PA 09-37—sHB 6598

Public Health Committee

Judiciary Committee


SUMMARY: This act allows, in limited circumstances, the testing of biologic material of a deceased person for purposes of determining paternity or diagnosing a life-threatening illness in a living individual. “Biologic material” means blood or other tissues suitable for DNA analysis.

The act allows the Office of the Chief Medical Examiner to release biologic material of the deceased person to a licensed clinical laboratory for such testing after obtaining written consent from the deceased person's next of kin. It defines “next of kin” as the deceased person's spouse, parent, adult child, adult sibling, or grandparent.
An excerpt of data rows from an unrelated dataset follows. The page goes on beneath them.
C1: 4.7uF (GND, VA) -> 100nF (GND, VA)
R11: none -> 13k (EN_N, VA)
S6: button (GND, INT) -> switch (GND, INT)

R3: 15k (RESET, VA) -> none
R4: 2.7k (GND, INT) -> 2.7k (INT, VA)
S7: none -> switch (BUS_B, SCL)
The act allows an interested person to petition the Superior Court for the judicial district in which the death occurred for an order for release of biologic material in any case where the next of kin does not give written consent. After due consideration of the equities involved, the court can enter an order for release of the biologic material only to a licensed clinical laboratory. The laboratory may release the results of any analysis or testing to the petitioner, subject to applicable state and federal law. The petitioner must pay all reasonable testing and analysis costs.

EFFECTIVE DATE: October 1, 2009


Clinical Laboratory

By law, a “clinical laboratory” is any facility or other area used for microbiological, serological, chemical, hematological, immunohematological, biophysical, cytological, pathological, or other examinations of human body fluids, secretions, excretions, or excised or exfoliated tissues, for the purpose of providing information for the diagnosis, prevention, or treatment of any human disease or impairment; the assessment of human health; or the presence of drugs, poisons, or other toxicological substances (CGS 19a-30).

The Department of Public Health licenses clinical laboratories.